Why Are These Facts So Stubbornly Forbidden?

We’ve all experienced pointing out a new fact to someone and seeing them acknowledge it, and even incorporate it into their thinking. I’ve even had this experience with public petitions pushed on powerful people. But I’ve also had a different experience. There are some facts that some people just won’t accept, and I have a very hard time understanding why.

For example, I recently received an appeal from the March for Our Lives people upset and outraged that teachers were going to be allowed to bring guns into their school in Florida. They don’t want any guns at Marjory Stoneman Douglas High School, they said. But—and this they didn’t say—their school already has gun training through Junior ROTC (Reserve Officers’ Training Corps). Their school already has guns in it. Their classmate who killed many other classmates was trained to shoot guns at their school by the US Army. So, do they want guns in their school or not? They’re 100 percent dedicated to pretending that the Junior ROTC doesn’t exist but also outraged by the idea of guns being brought into the school that they’re pretending is gun-free. Why can they not incorporate into their consciousness the existence of the program whose t-shirt the murderer was wearing? What prevents it? I really want to know.

The same day I got that appeal I received an email from Senator Tim Kaine (D-VA) who remains outraged that a president might start an “unnecessary” and “unconstitutional” war. A president cannot legally attack Iran without congressional approval, Kaine announced for the billionth time. But a president also cannot legally attack Iran with congressional approval. Violating various laws, including the United Nations Charter, is a crime regardless of whether Congress is in on it. There’s no waiver for the US Congress or any branch of any other government. I questioned Kaine about this a long time ago and posted it on my YouTube page. He readily admitted I was right, but in the next breath went right back to talking the way he has continued talking to this day—just like every single one of his colleagues and every single media outlet he ever encounters. Why is Kaine incapable of grabbing hold of a fact that he readily comprehended? I’d seriously like an answer.

Most political discourse in the United States seems to me perverted by the stubborn universal refusal to incorporate basic acknowledged facts into general understanding. I recently saw a report claiming that the US government has been spending more on fossil fuel subsidies than on “defense.” Of course the US government spends little or nothing on anything designed to be defensive, so we have to translate that to “military.” But over half the military budget isn’t counted this way because it’s spread across numerous departments and agencies. At $1.25 trillion a year, it dwarfs fossil fuel subsidies, but the fact that those subsidies outpace the fraction of military spending that goes to the Pentagon is still staggering. Or it would be if most people would incorporate into their worldview the fact that militarism costs anything at all, let alone about two-thirds of federal discretionary spending.

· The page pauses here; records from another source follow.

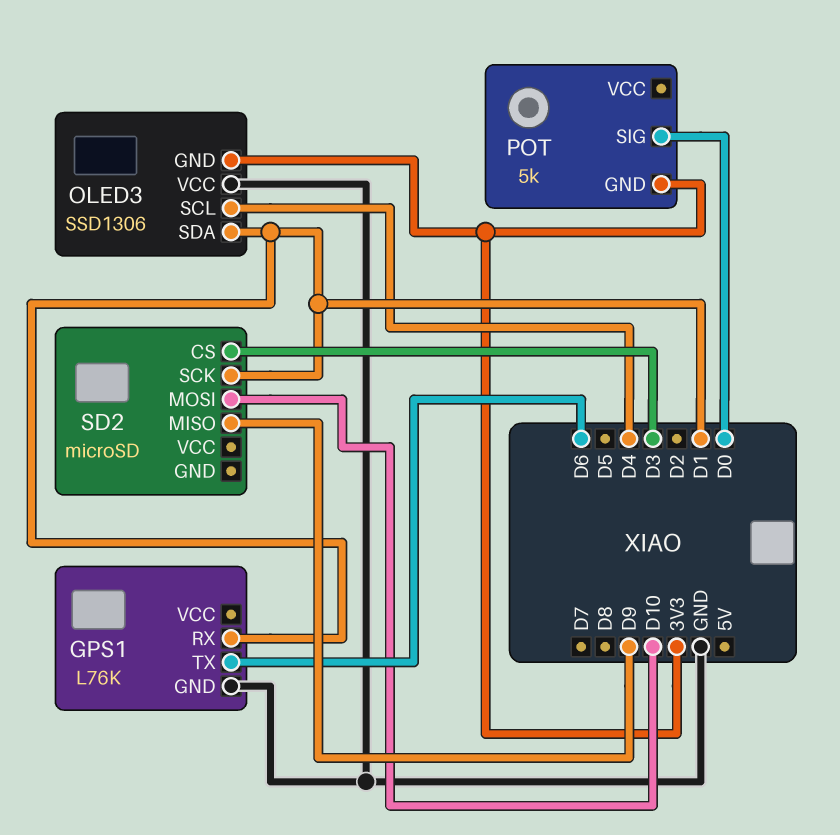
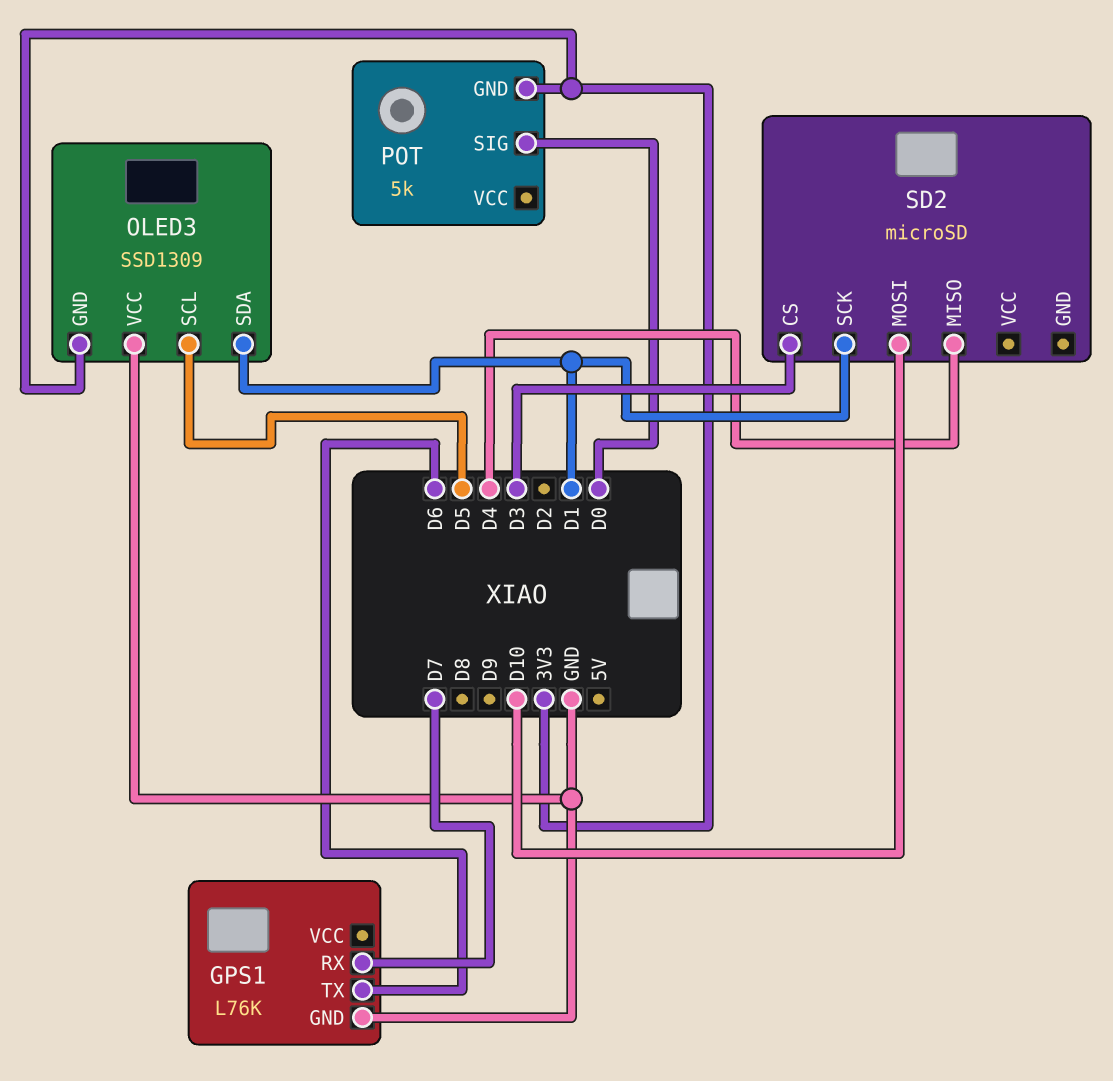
GPS1 pin RX: D1 -> D7
OLED3: SSD1306 -> SSD1309
OLED3 pin SCL: D4 -> D5
SD2 pin MISO: D9 -> D4

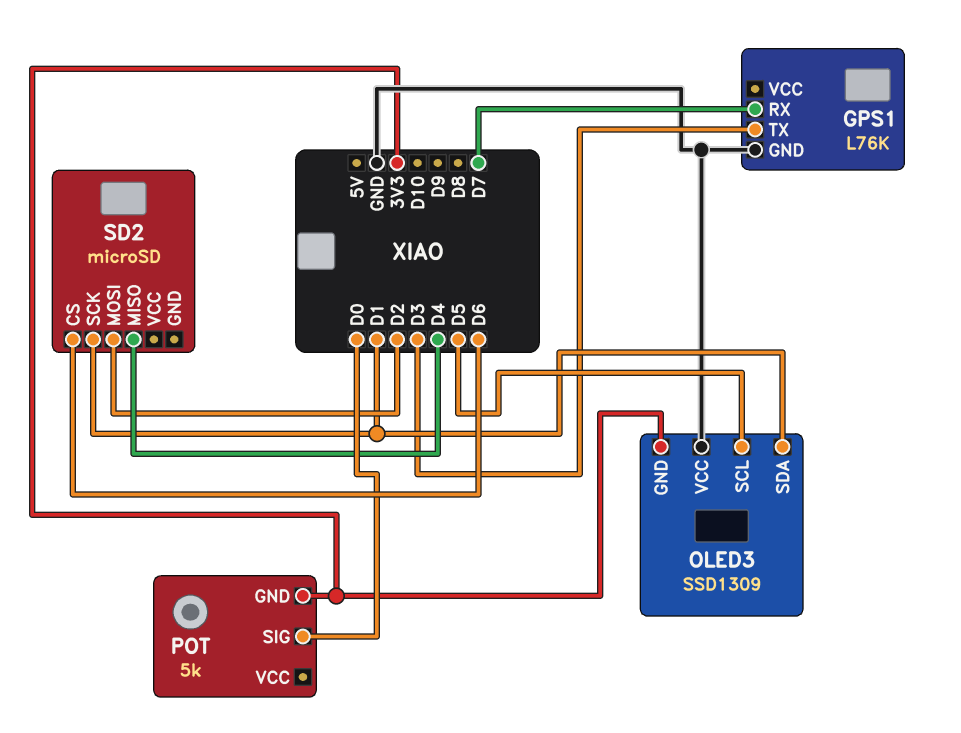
GPS1 pin TX: D6 -> D3
SD2 pin CS: D3 -> D6
SD2 pin MOSI: D10 -> D2

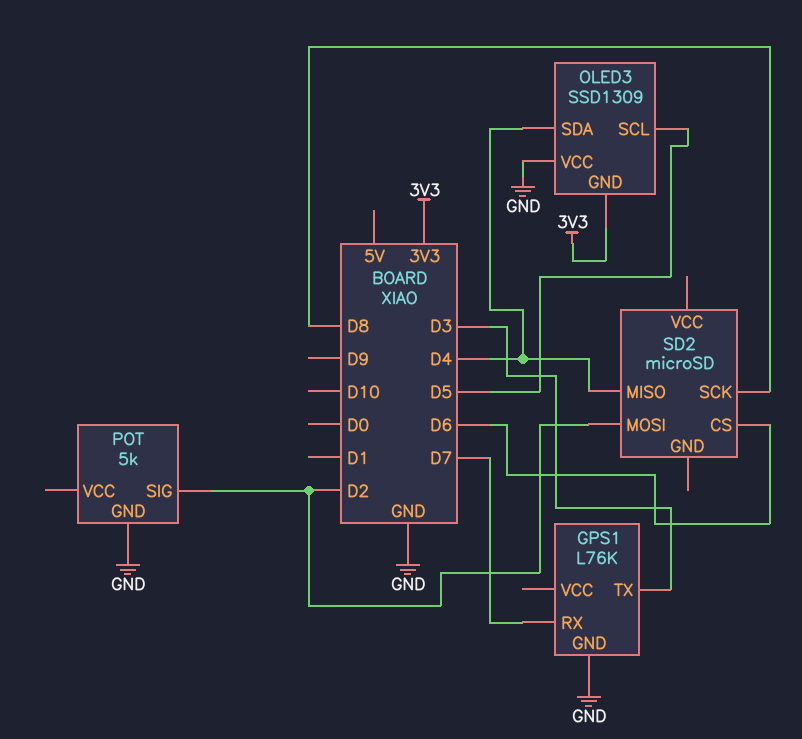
OLED3 pin SDA: D1 -> D4
POT pin GND: 3V3 -> GND
POT pin SIG: D0 -> D2
SD2 pin SCK: D1 -> D8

What costs money and what doesn’t really seems to be up to personal preference. For example, does the collapse of the climate—all the storms and droughts and floods to come—cost anything? On the one hand, you would think so. Young people are already suing governments for imposing enormous costs on young and future generations. There have been studies on the cost of converting the world to sustainable green energy, and the cost is in the negative tens of trillions of dollars. In other words, it would save money, yet it’s understood to be far too expensive to even dream about.

In my city we’re asking our local government to divest public dollars from weapons and fossil fuels, and city officials are concerned about their responsibility to benefit investors. But if the earth and our city with it remain habitable, doesn’t that benefit even city employees? Wouldn’t the city leap at a guaranteed financial savings over a year or a month that was susceptible to temporary losses over hours or days? Why, when the same situation involves a decade rather than a year, does it become incomprehensible? I really want to know.

Good, government-funded healthcare, too, is something people are sure we can’t afford, even though countries that have it pay less for it than we pay to not have it. This doesn’t seem to make any sense as long as we refuse to mention the parasitical insurance companies that are actually what we cannot afford, what we have no use for, and what (in thousands of cases every year) we die at the hands of.

What about all the health savings from green energy that would cost a fraction of either military spending or fossil fuel subsidies, and would lower the cost of healthcare to a fraction of what we pay to not get healthcare? How can people be made to understand such incomprehensible realities as long as key facts are forbidden? I think we absolutely have to find out.